Aber sie harreten vergeblich auf seinen Wink; er verlangte nicht Musik noch Gesang, er wollte keine Sprüche oder Gedichte weiser Dichter der Vorzeit hören, er wollte keinen Sorbet zu sich nehmen, noch Betel kauen; ja, selbst der mit dem Fächer aus Pfauenfedern hatte vergebliche Arbeit; denn der Herr bemerkte es nicht, wenn ihn eine Fliege summend umschwärmte.

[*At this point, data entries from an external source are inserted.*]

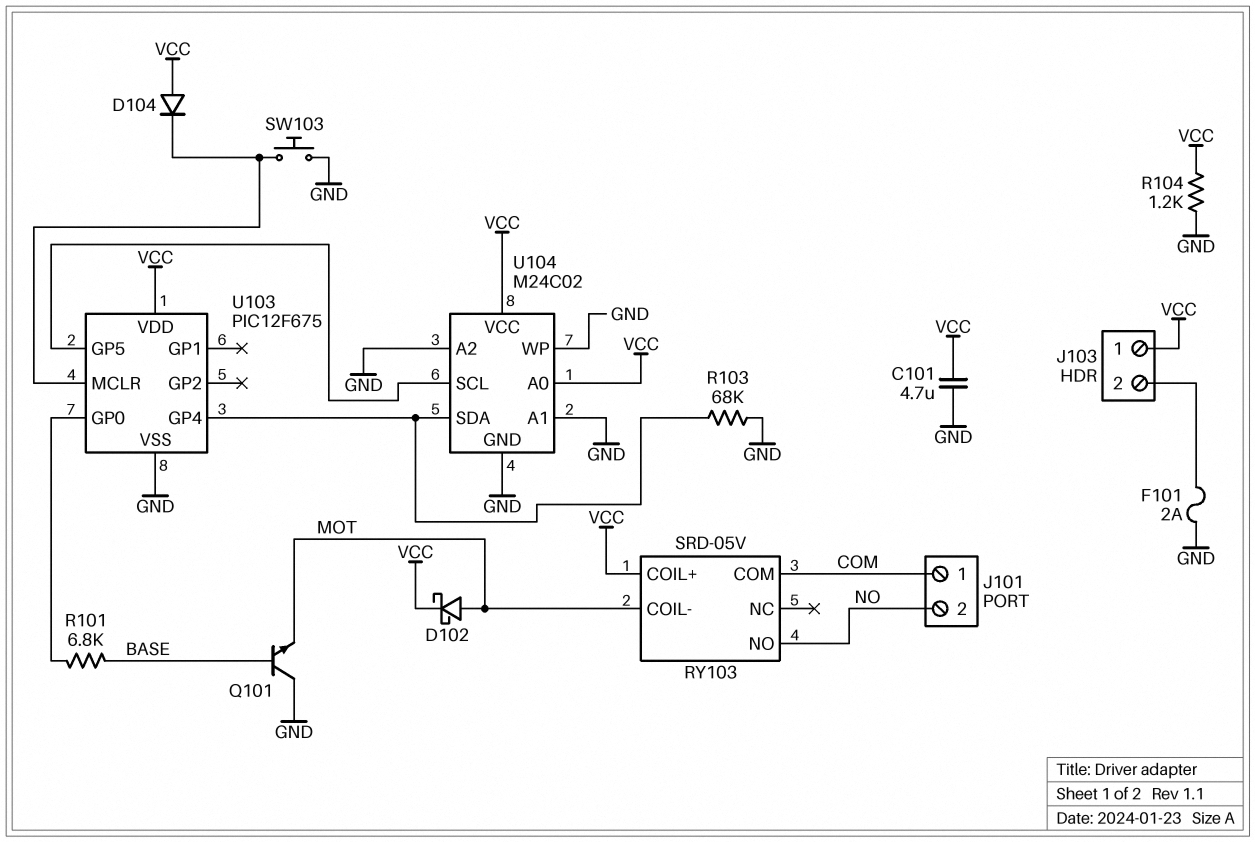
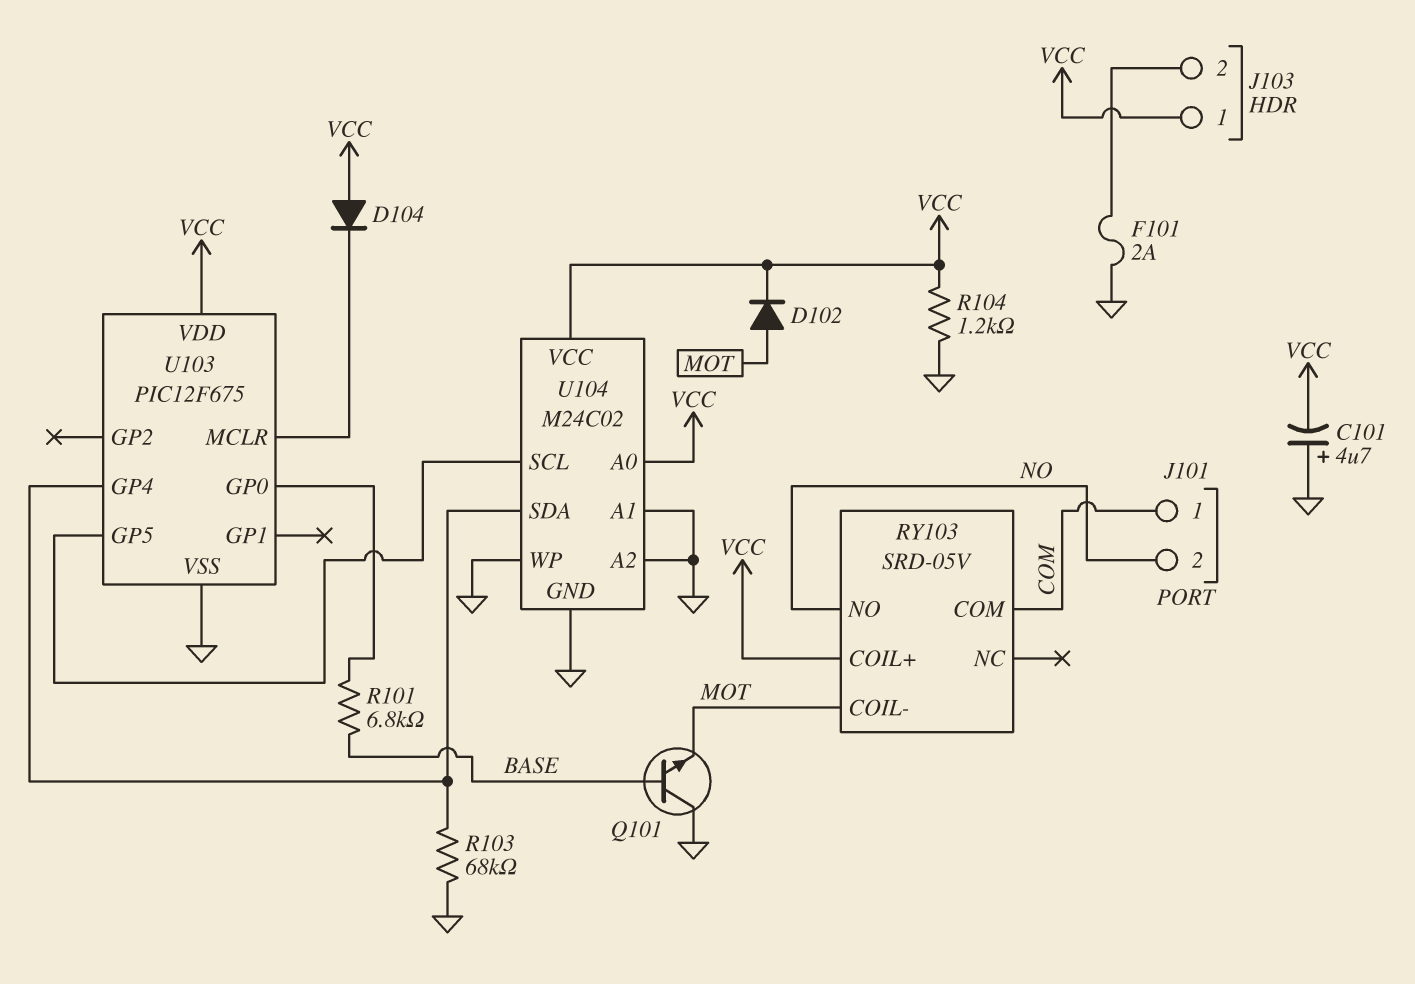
C101: 4.7uF (GND, VCC) -> 4.7uF (plus GND, minus VCC)
D102: schottky (A MOT, K VCC) -> diode (A MOT, K VCC)
SW103: button (GND, U103/MCLR) -> none

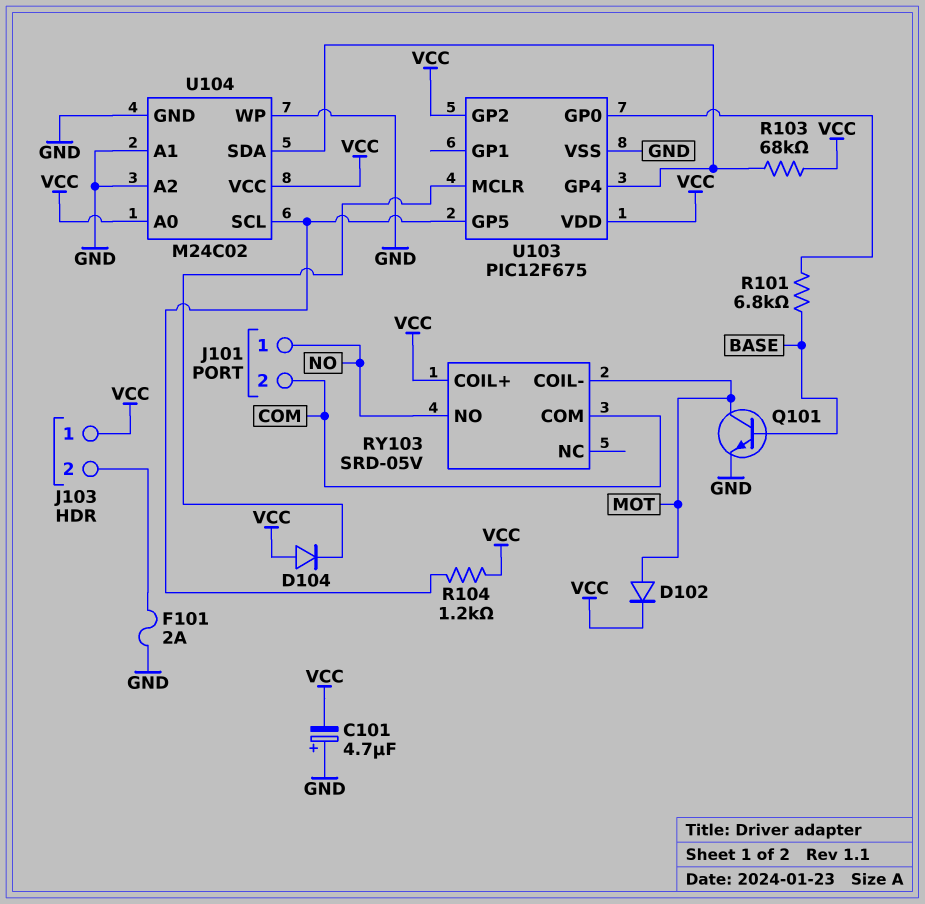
J101 pin 1: COM -> NO
J101 pin 2: NO -> COM
Q101: NPN (B BASE, C GND, E MOT) -> NPN (B BASE, C MOT, E GND)
R103: 68k (GND, U103/GP4) -> 68k (U103/GP4, VCC)
R104: 1.2k (GND, VCC) -> 1.2k (U103/GP5, VCC)
U103 pin GP2: none -> VCC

Da blieben oft die Vorübergehenden stehen, staunten über die Pracht des Hauses, über die reichgekleideten Sklaven und über die Bequemlichkeit, womit alles versehen war; aber wenn sie dann den Scheik ansahen, wie er so ernst und düster unter den Palmen saß, sein Auge nirgends hinwandte als auf die bläulichen Wölkchen seiner Wasserpfeife, da schüttelten sie die Köpfe und sprachen: „Wahrlich, der reiche Mann ist ein armer Mann. Er, der viel hat, ist ärmer, als der nichts hat; denn der Prophet hat ihm den Verstand nicht gegeben, es zu genießen.“ So sprachen die Leute, lachten über ihn und gingen weiter.

Eines Abends, als der Scheik wiederum vor der Türe seines Hauses unter den Palmen saß, umgeben von allem Glanz der Erde, und traurig und einsam seine Wasserpfeife rauchte, standen nicht ferne davon einige junge Leute, betrachteten ihn und lachten.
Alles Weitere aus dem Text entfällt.